Sunday, July 21, 2019

Voltaire & Voltaire & Voltaire

The French author and philosopher Voltaire was one of the main representatives of the French enlightenment, stubborn, intelligent, rebellious and ambitious. He was as much against the establishment of church and state as he was keen to be considered highly by the aristocracy of the times. His authorship was originally primarily focused on the theatre, with tragedies in the most classical sense. But his main influence resided in two literary innovations.

I read several of his books earlier this years, including his "Dictionnaire Philosophique", and many of his letters.

 Voltaire - Lettres Philosophiques (Flammarion, 1964)


The first one were his Lettres Philosophiques, a new approach of commenting on life and society without actually writing a philosophical essay, but rather easy to read comments on what was happening in reality. His exile in England allowed him to comment on the benefits of many aspects of the way the English state was organised, and implicitly comparing this to what was happening in France. He published his Lettres Philosophiques when returning from his exile, but the book was immediately forbidden and even burned on the stairs of the French parliament. In his Lettres, he praises the tolerance in England, the acceptance of different ethnicities and especially religions next to each other without repression. He also hailed the formal accounting the government had to show for the parliament.
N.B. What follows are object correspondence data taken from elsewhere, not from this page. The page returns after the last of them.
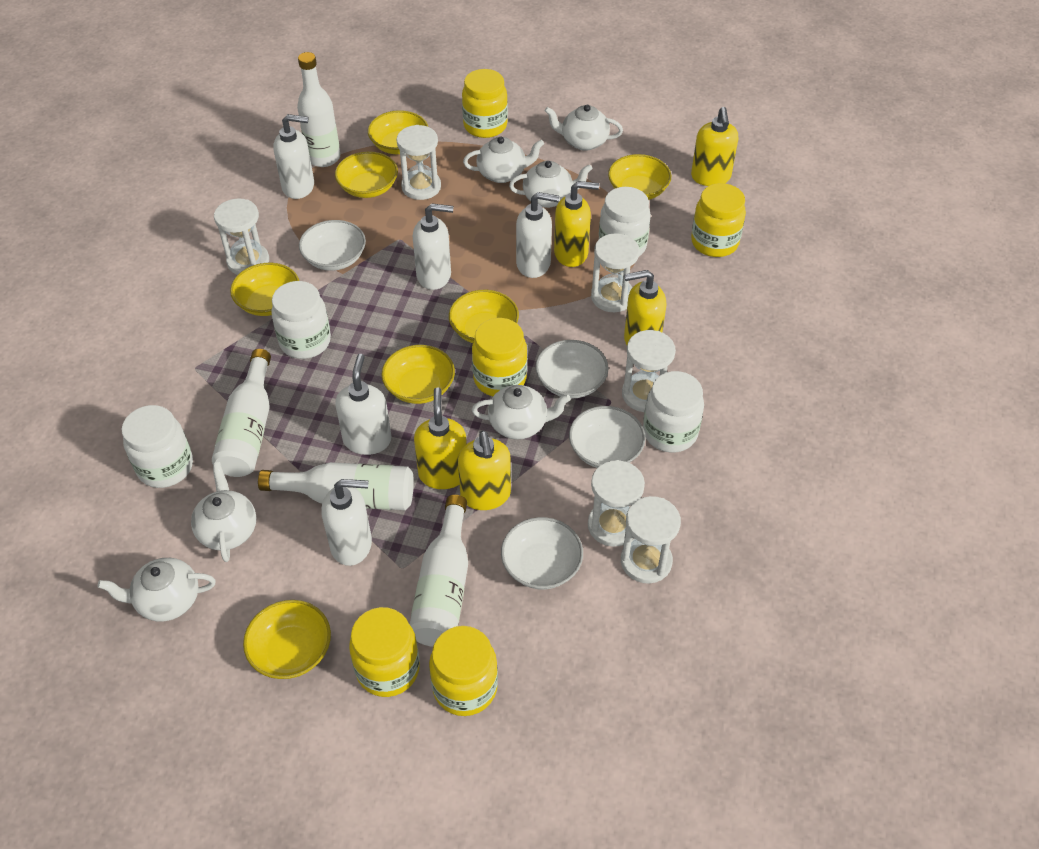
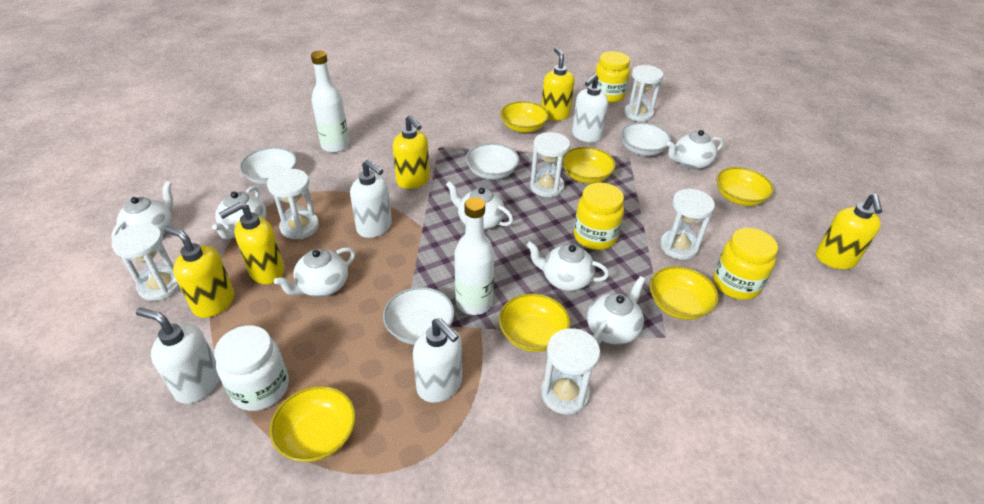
white bottle: 4 -> 2
white jar: 4 -> 1
white soap dispenser: 5 -> 4
white teapot: 6 -> 7
yellow bowl: 7 -> 6
yellow jar: 5 -> 3

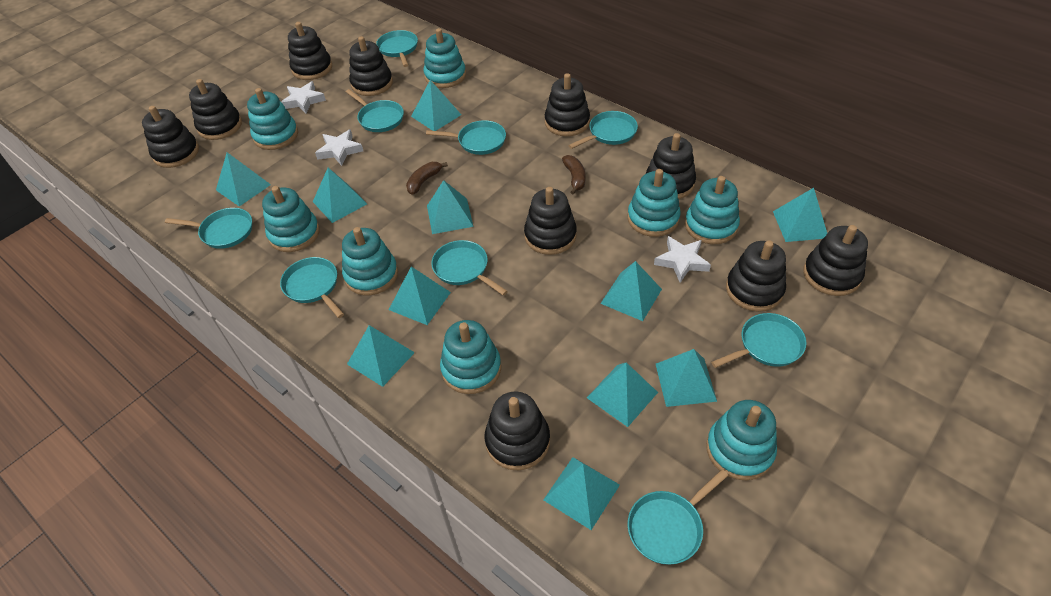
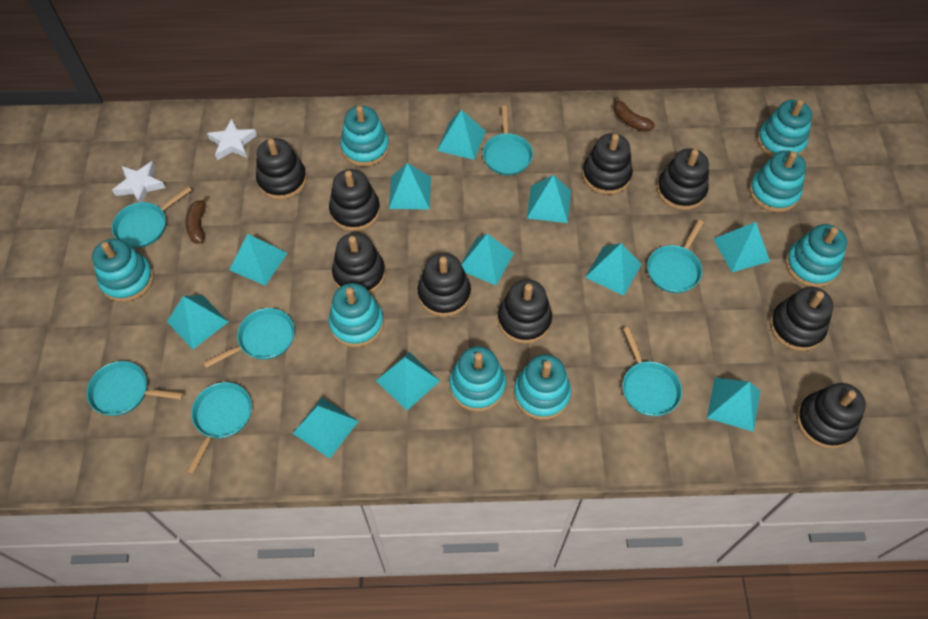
black stacking toy: 10 -> 9
turquoise pan: 9 -> 7
white star: 3 -> 2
Voltaire - Micromégas/Zadig/Candide (Flammarion, 2006)


His later political and philosophical novels were equally a literary innovation. He uses a kind of "what if" approach, putting his main characters in a surreal environment so that he could comment on societal mishaps and philosophical or scientific insights. Micromégas offers a kind of science fiction account of a huge space traveller (37 km tall!) who eventually come to our earth, where he and his friends get a laughing fit because of the stupidity and arrogance of mankind and its religions. In Candide, the main character is a naive young man who comes in a whole series of unpleasant situations, allowing Voltaire to test whether we really live in the "best of all possible worlds", as Leibniz pretended. Obviously, Voltaire makes a charicature of the German philosopher and his thinking.

Voltaire - Traité Sur La Tolérance (Gallimard, 2016)


In his "Treatise on Tolerance" he attacks the church and the justice system after the execution of Jean Calas, who allegedly had killed his son who wanted to convert to catholicism. Voltaire attacks the total inequality in the justice system, the torture, the manipulation of evidence, the influence of the church in judicial verdicts.

It is hard for us to understand the efforts that Voltaire made, including the writing of hundreds of letters to restore the honour of people he never even met, with the sole purpose of changing the justice system

In today's world, these books are still relevant. Whether in Iran, the United States, Russia, Israel, Syria and many other countries, Voltaire and his thoughts and actions are still needed. Stephen Pinker is advocating for "Enlightenment Now", and it's more than high time that the voices of obscurantism are overpowered again by the voice of reason.

What Voltaire means in today's world, cannot be overstated.